Both genders benefitted from the clinical approach, although transwomen showed more improvement in body image satisfaction (secondary sex characteristics) and in psychological functioning (anger and anxiety). None of the transmen in this study had yet had a phalloplasty because of waiting lists or a desire for improved surgery techniques. This finding warrants further study of the specific concerns of young transmen.
Despite promising findings, there were various limitations. First, the study sample was small and came from only 1 clinic. Second, this study did not focus on physical side effects of treatment. Publications on physical parameters of the same cohort of adolescents are submitted or in preparation. A concurring finding exists in the 22-year follow-up of the well-functioning first case now at age 35 years who has no clinical signs of a negative impact of earlier puberty suppression on brain development, metabolic and endocrine parameters, or bone mineral density.43 Third, despite the absence of pretreatment differences on measured indicators, a selection bias could exist between adolescents of the original cohort that participated in this study compared with nonparticipants.

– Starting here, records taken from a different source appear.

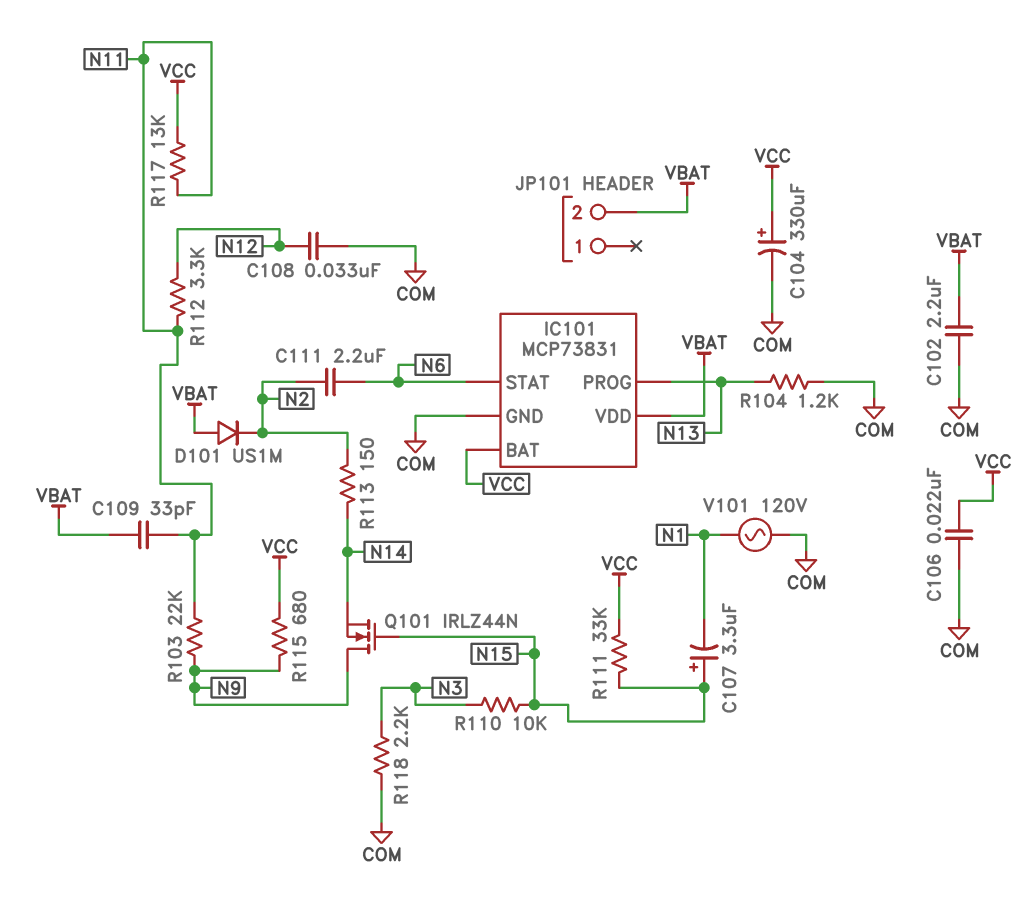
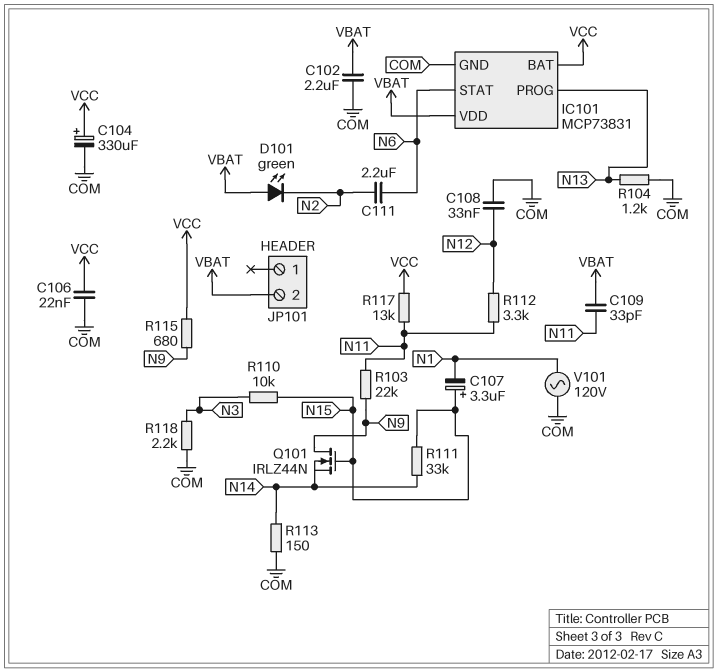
D101: diode US1M (A VBAT, K N2) -> LED green (A VBAT, K N2)
R111: 33k (N15, VCC) -> 33k (N14, N15)
R113: 150 (N2, N14) -> 150 (COM, N14)

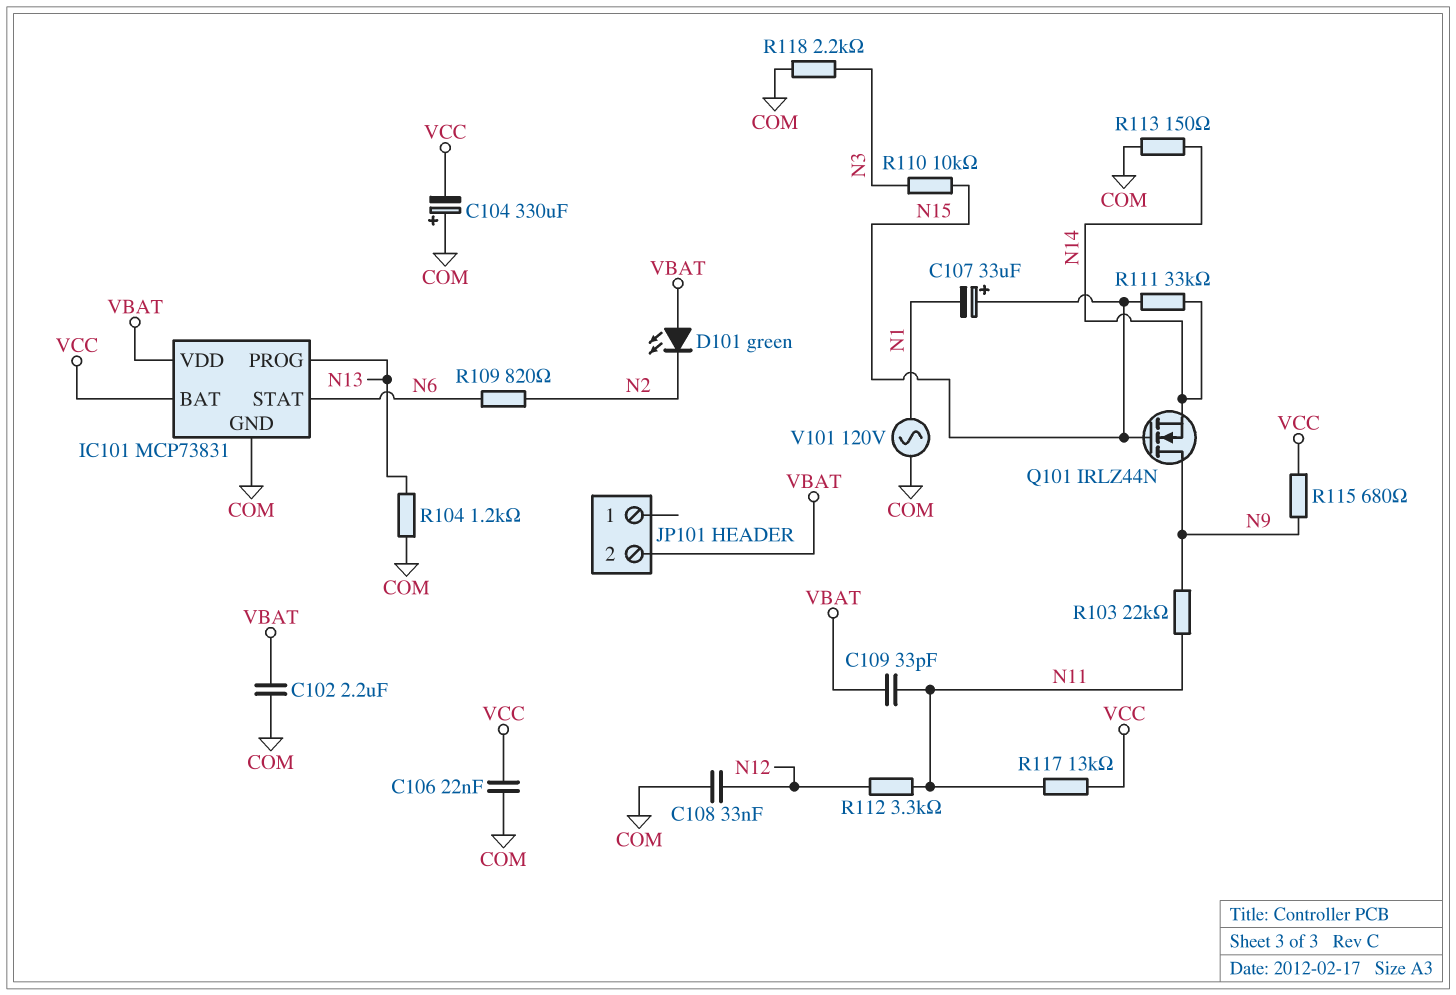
C104: 330uF (plus VCC, minus COM) -> 330uF (plus COM, minus VCC)
C107: 3.3uF (plus N15, minus N1) -> 33uF (plus N15, minus N1)
C111: 2.2uF (N2, N6) -> none
R109: none -> 820 (N2, N6)

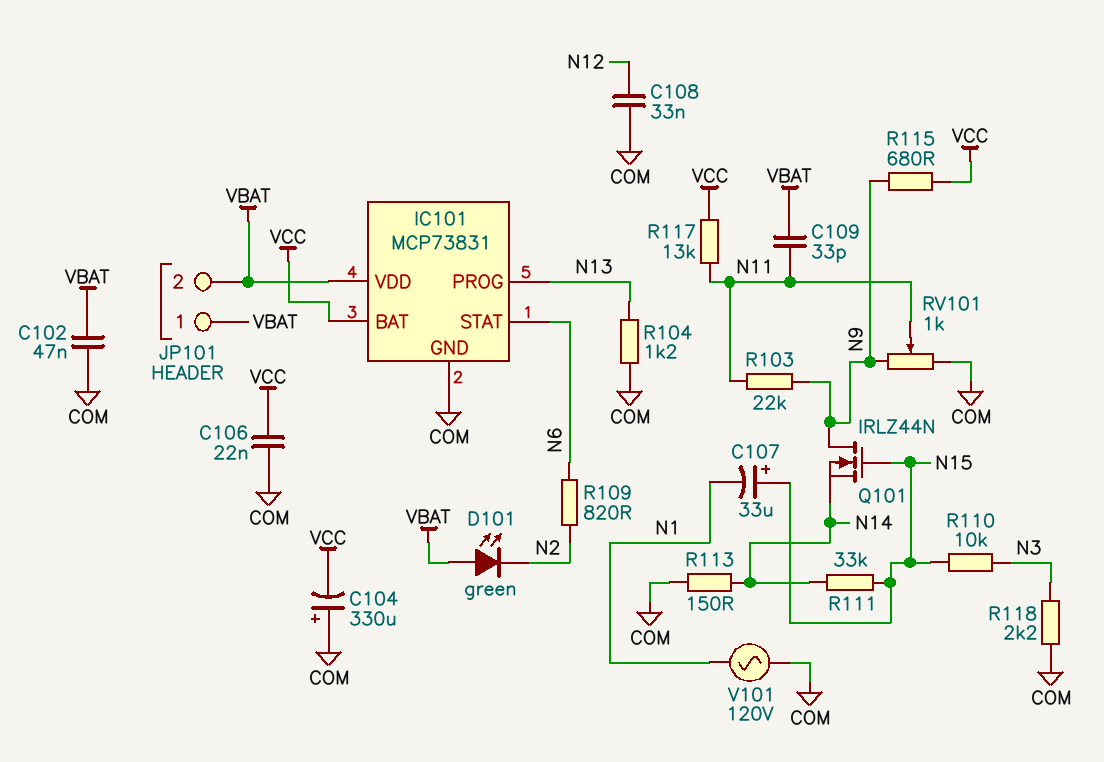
C102: 2.2uF (COM, VBAT) -> 47nF (COM, VBAT)
JP101 pin 1: none -> VBAT
R112: 3.3k (N11, N12) -> none
RV101: none -> 1k (COM, N9, wiper N11)

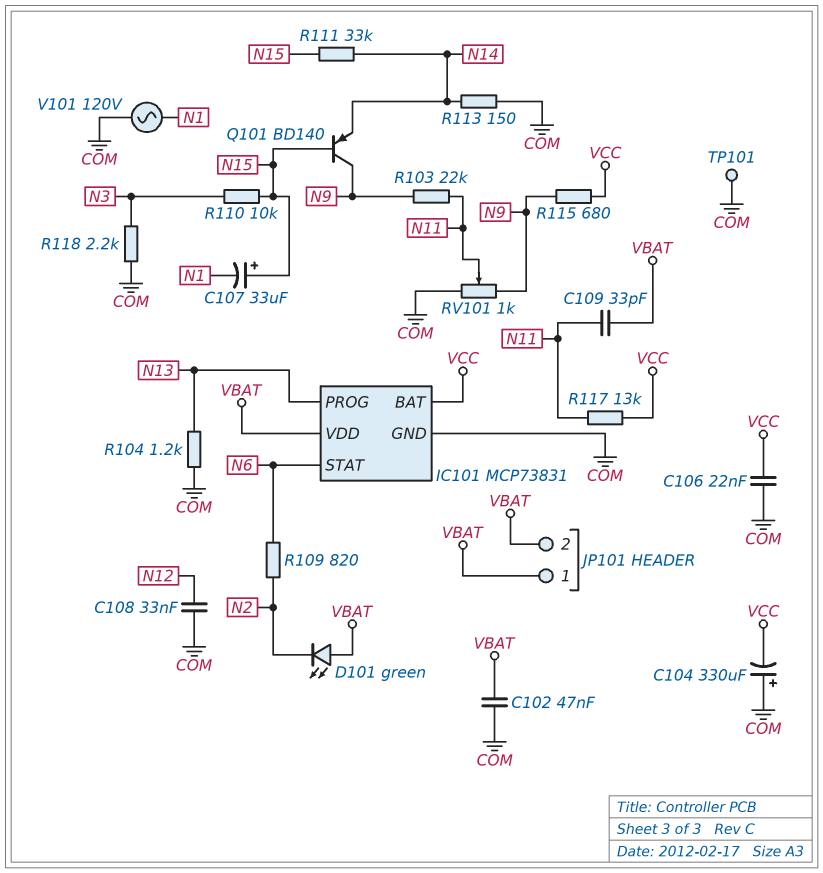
Q101: NMOS IRLZ44N (G N15, D N9, S N14) -> PNP BD140 (B N15, C N9, E N14)
TP101: none -> test point (COM)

Age criteria for puberty suppression and CSH are under debate, although they worked well for adolescents in the current study. Especially in natal females, puberty will often start before the age of 12 years. Despite the fact that developing evidence suggests that cognitive and affective cross-gender identification, social role transition, and age at assessment are related to persistence of childhood GD into adolescence, predicting individual persistence at a young age will always remain difficult.44 The age criterion of 16 years for the start of CSH may be problematic especially for transwomen, as growth in height continues as long as cross-sex steroids are not provided (causing the growth plates to close). Therefore, psychological maturity and the capacity to give full informed consent may surface as the required criteria for puberty suppression and CSH45 in cases that meet other eligibility criteria.
So while these particular patients did benefit from the treatment, it is of course not entirely clear how the situation will be at a later point in time, as in this study they checked with the patients just one year after the surgery.
In another study ('Early Medical Treatment of Children and Adolescents With Gender Dysphoria: An Empirical Ethical Study') it was noted:
Although an increasing number of gender clinics have adopted this Dutch strategy and international guidelines exist in which puberty suppression is mentioned as a treatment option [8] and [9], many professionals working with gender dysphoric youth remain critical [10] and [11]. Concerns have been raised about the risk of making the wrong treatment decisions and the potential adverse effects on health and on psychological and psychosexual functioning. Proponents of puberty suppression, on the other hand, emphasize the beneficial effects of puberty suppression on the adolescents' mental health, quality of life, and of having a physical appearance that makes it possible to live unobtrusively in the desired gender role [12].
The [12] reference is to this study: https://www.ncbi.nlm.nih.gov/pubmed/21587245
I'm starting to see that it is primarily the Dutch who seem to be the main proponents of this treatment for children.
Considering all the above as well as your comments, I should've been more careful with what I said, it is a really big decision that shouldn't be made lightly, especially not at a young age. I'll have a look at the articles and references you provided Odyssey, I think the questions you asked are worth looking into.